Amazon has 6 RF 100 macro lenses as of 10-13-21 @ 3:54 CDT. Get one before they're gone.


----------



## koenkooi (Oct 14, 2021)

manwithafrotto said:


> Is there a higher quality version available to download somewhere? Looks like trash on my quest 2 with I'm guessing youtubes terrible compression.


Canon uploaded it in 8k to youtube, you could use something like youtube-dl to download the 8k version and use your regular VR video player to play it.


----------



## 810k (Oct 14, 2021)

Does anyone have any info/rumors on when the R3 is comming to stores in EU? 
I have seen some stores having 25th of November as a predicted delivery date.


----------



## HurtinMinorKey (Oct 14, 2021)

810k said:


> Does anyone have any info/rumors on when the R3 is comming to stores in EU?
> I have seen some stores having 25th of November as a predicted delivery date.
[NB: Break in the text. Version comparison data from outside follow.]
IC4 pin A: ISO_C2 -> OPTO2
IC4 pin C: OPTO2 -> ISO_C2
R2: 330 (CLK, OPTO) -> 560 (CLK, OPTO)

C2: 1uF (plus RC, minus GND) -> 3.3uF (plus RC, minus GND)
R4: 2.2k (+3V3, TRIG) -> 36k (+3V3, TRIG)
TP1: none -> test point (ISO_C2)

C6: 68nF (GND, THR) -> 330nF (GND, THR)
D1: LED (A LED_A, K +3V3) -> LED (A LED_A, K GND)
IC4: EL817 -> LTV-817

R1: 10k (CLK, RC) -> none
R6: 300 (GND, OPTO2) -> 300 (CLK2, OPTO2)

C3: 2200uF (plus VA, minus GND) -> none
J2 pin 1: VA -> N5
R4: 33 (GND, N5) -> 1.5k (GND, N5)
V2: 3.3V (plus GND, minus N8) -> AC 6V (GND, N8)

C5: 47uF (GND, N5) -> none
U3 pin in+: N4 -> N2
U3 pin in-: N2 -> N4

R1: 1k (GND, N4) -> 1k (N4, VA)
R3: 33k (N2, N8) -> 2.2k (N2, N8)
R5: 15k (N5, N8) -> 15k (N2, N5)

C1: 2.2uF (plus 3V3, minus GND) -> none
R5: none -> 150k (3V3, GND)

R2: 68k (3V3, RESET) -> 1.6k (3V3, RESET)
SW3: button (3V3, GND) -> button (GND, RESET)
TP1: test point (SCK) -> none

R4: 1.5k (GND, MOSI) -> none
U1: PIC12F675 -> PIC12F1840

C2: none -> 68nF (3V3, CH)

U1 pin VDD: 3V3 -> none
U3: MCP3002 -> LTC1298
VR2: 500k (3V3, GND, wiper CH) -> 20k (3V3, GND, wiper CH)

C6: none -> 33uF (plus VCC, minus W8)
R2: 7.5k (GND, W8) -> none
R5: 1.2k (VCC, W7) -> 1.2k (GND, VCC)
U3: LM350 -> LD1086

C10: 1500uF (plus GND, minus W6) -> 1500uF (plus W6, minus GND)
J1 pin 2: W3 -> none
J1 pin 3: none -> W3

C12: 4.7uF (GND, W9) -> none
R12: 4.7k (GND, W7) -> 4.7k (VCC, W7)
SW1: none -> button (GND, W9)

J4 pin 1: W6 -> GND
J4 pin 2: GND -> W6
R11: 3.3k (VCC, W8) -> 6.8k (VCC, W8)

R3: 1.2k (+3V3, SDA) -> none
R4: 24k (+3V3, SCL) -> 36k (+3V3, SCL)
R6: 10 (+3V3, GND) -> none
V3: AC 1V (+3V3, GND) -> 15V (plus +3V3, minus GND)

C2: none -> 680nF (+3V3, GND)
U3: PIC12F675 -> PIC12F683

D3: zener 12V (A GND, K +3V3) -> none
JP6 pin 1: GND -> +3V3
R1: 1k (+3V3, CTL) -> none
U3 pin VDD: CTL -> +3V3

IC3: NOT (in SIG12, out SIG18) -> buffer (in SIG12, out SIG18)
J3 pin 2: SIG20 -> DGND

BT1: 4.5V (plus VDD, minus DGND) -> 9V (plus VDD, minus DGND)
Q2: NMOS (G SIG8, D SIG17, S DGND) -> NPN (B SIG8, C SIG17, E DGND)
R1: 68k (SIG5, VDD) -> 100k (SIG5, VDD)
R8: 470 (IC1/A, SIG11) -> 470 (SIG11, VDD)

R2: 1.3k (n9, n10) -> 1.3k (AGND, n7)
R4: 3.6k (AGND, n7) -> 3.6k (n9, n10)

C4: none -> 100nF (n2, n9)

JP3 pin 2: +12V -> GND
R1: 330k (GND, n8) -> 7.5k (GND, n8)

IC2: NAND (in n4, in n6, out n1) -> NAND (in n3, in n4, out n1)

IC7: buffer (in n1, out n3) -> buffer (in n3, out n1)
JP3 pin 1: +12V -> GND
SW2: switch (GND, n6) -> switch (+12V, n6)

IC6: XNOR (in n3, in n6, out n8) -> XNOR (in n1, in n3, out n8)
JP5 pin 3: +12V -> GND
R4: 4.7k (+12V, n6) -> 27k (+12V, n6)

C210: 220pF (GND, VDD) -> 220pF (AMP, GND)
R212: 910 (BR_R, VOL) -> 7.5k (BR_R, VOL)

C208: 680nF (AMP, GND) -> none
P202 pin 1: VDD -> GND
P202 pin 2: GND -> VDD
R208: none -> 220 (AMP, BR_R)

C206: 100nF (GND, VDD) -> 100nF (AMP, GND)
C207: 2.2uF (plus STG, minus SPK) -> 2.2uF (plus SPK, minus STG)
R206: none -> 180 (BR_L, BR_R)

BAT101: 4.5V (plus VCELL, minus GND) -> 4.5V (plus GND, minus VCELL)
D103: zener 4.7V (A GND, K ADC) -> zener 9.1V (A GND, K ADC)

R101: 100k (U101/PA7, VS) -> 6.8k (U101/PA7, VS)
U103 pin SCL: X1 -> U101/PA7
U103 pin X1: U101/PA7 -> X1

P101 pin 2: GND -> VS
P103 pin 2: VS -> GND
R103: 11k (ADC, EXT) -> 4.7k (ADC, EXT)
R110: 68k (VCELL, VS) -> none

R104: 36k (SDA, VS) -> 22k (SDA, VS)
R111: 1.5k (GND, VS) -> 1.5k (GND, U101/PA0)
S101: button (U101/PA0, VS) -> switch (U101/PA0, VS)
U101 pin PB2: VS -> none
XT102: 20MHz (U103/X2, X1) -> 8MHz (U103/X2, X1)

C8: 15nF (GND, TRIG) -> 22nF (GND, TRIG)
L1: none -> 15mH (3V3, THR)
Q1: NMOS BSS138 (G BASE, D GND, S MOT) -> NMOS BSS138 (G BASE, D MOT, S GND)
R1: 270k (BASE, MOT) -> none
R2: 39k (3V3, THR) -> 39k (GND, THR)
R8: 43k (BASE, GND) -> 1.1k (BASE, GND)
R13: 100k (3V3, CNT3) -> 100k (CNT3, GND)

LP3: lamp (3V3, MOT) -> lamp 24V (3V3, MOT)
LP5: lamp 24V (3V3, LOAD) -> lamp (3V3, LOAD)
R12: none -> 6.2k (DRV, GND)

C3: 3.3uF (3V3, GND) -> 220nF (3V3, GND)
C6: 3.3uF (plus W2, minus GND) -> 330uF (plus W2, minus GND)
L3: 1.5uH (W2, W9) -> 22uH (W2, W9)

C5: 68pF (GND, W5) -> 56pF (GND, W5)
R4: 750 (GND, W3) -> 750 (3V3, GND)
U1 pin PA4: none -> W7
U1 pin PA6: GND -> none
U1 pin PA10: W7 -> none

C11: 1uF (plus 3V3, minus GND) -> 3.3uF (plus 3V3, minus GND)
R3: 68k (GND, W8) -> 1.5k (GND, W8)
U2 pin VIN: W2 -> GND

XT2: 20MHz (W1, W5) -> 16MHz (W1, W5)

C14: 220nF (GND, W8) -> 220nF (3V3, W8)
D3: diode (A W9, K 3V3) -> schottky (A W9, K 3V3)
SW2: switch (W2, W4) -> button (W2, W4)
Will this lens be compatible with the R3, I assume so. the R5 video specs kinda suck for high quality VR capture (only 4K at 60fps).


----------



## neuroanatomist (Oct 14, 2021)

HurtinMinorKey said:


> Will this lens be compatible with the R3, I assume so. the R5 video specs kinda suck for high quality VR capture (only 4K at 60fps).


If by 'this lens' you mean the 5.2mm dual fisheye, then most likely no, it will not be compatible with the R3.


----------



## HurtinMinorKey (Oct 17, 2021)

neuroanatomist said:


> If by 'this lens' you mean the 5.2mm dual fisheye, then most likely no, it will not be compatible with the R3.



any particular reason? It’s the same image circle on the same sized sensor, right? Just seems weird not to have it functional on a much more functional (at least in terms of specs) VR video camera (the R3). I really want this lens, but I can’t justify it, if it’s locked into the R5.


----------



## EricN (Oct 18, 2021)

HurtinMinorKey said:


> any particular reason? It’s the same image circle on the same sized sensor, right? Just seems weird not to have it functional on a much more functional (at least in terms of specs) VR video camera (the R3). I really want this lens, but I can’t justify it, if it’s locked into the R5.


I think it needs the 8k resolution


----------



## HurtinMinorKey (Oct 18, 2021)

EricN said:


> I think it needs the 8k resolution


The R5 only does 4K at 60fps, but you raise a good point, maybe there is a crop factor issue with the higher fps R3. I’ll investigate


----------